I will start with just saying I found this relatively short novel of less than 250 pages rather brilliant and Butler pours so many interesting ideas and scenarios that you could spend pages exploring this and how it echoes themes we’ve already talked about. One of the most interesting areas for me is exploring our fear of the other. The Oankali is described in such a way to really push our boundaries of what an acceptable alien is. They don’t look that humanoid; they don’t share our family structures and as we discover have a morality that seems sometimes cold – leaving the remaining humans selected to fend from themselves rather than give them brand new technology. Their concept of sexuality is more fluid and complicated than humans. The concept of an alien can sometimes be as the old joke about star trek just being humans with bumps on their faces. Here we have to explore a culture that doesn’t align immediately with certainly US/UK conventions. Starkly and coldly Butler describes some as It rather than the more usual They and I wonder if that again was a deliberate choice to make us see these aliens as people in spite of everything thrown at us. And yet this book is about finding a common ground, and this is where Lilith becomes central.

Lilith is the standout character. Initially confused and angry as well as grieving the earlier loss of her family. She finds the Oankali’s treatment of her awful and part of me wonders if Butler was in describing a woman cut off from her family, her culture, forced to learn another language and being often treated by some as either a child or a piece of property does in the early section of the book put the reader to explore what slavery/imprisonment looks like from the inside. The early scenes also feature that interesting double act of two people in a relationship of balance imbalance. In this case Lilith as initial prisoner and Jdahya her initial inquisitor and then mentor. But importantly that relationship evolves differently and that leads to the real heart of the book – exploring humanity itself.

The Oankali find humanity fascinating and ultimately want us to survive but they spot two incompatible traits in our design. We are endlessly creative and intelligent, but we also love social hierarchy – this they feel could be our destruction. At the macro level we see this as WW3 ended in nuclear war wiping out most of the planet – the key question is if the Oankali release all their humans will this cycle repeat itself.

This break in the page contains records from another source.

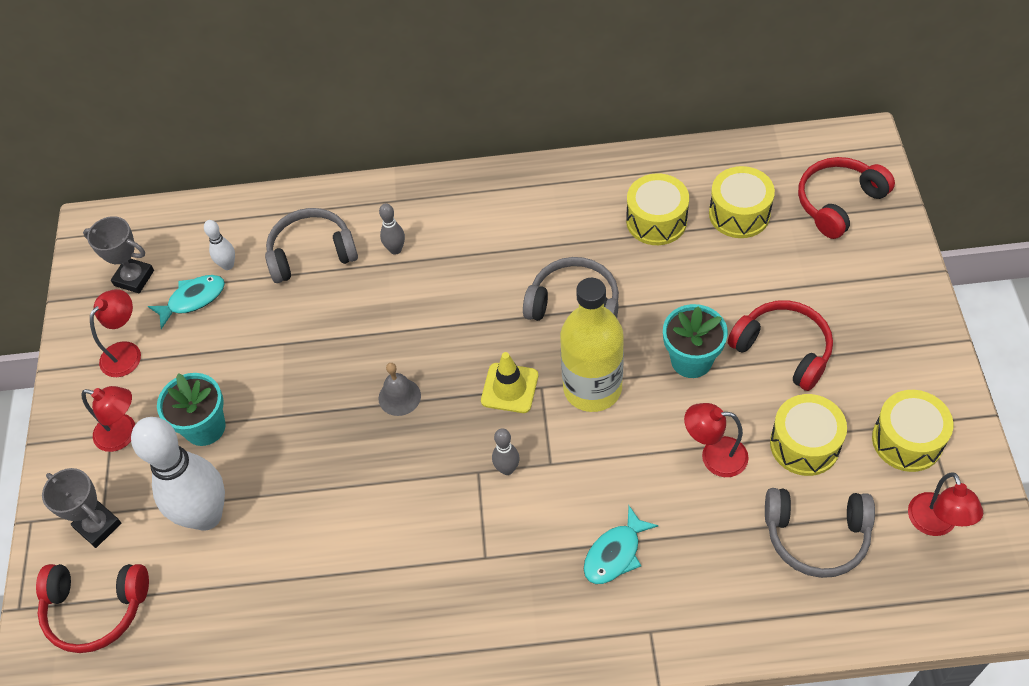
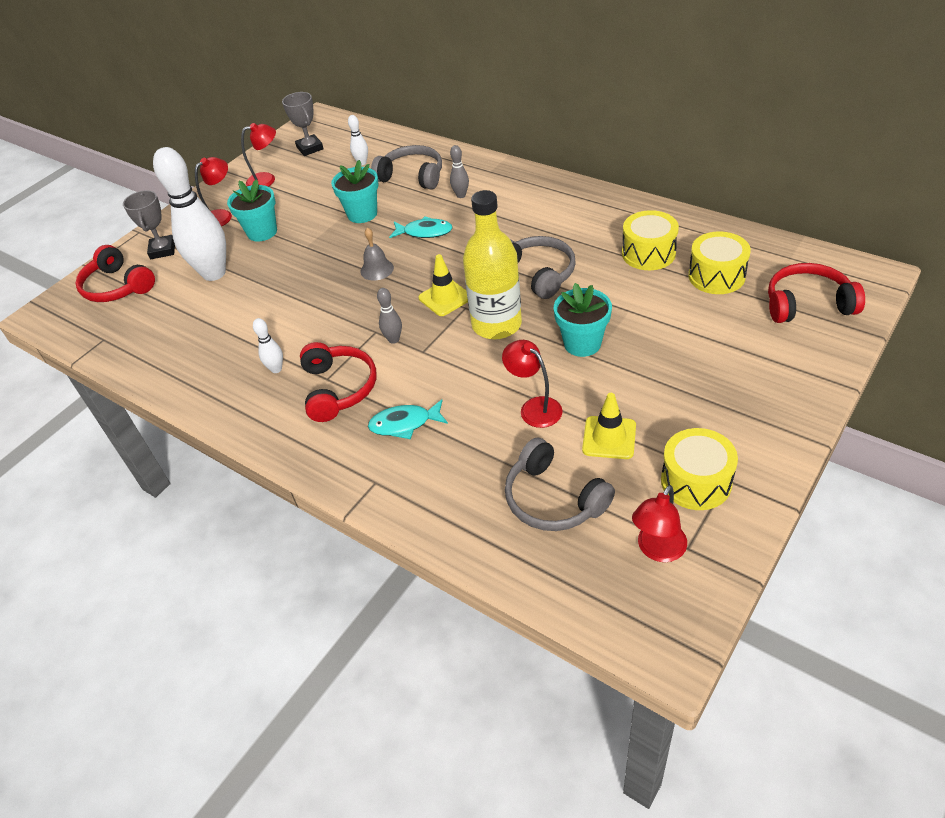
camera: 40 degrees right, 10 degrees down
(123, 434) = (222, 215): red lamp -> red lamp turned 105 degrees counterclockwise
(193, 299) = (326, 171): turquoise fish -> turquoise fish (424, 232)
(305, 335) = (362, 214): none -> turquoise flower pot
(418, 583) = (276, 369): none -> white bowling pin
(783, 350) = (658, 372): red headphones -> red headphones (338, 389)
(804, 444) = (609, 438): yellow drum -> yellow traffic cone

Lilith makes the Oankali learn about humans and also shows that inventive side - she starts to see the potential for a way forward and forms a close bond with a younger Oankali Nikanj. Slowly Lilith finds herself boosted by Oankali science – greater strength and healing and she begins to awaken various humans to create the group that will seed earth again. But then the conflict takes place. Some humans don’t want anything to do with the aliens, some refuse to see Lilith as a leader – notably a woman of colour versus some white men and women. In one scene Lilith’s human partner finds himself troubled at the idea of a alien human poly relationship developing. The conservative social hierarchy of the group gets into bloody conflict with fatal results. This comes back to the sobering question is this chasing for power and dominance always going to haunt us? It ends on a question mark and yet potentially hope for the future.

An excellent read and feels much more mature and confident in itself than the Patternist series and I love the ambition the novel calmly aims for and in my view succeeds. I will be returning to this trilogy again very soon. But trust me this is one of those science fiction novels you’ll read and be thinking about forever after reading it.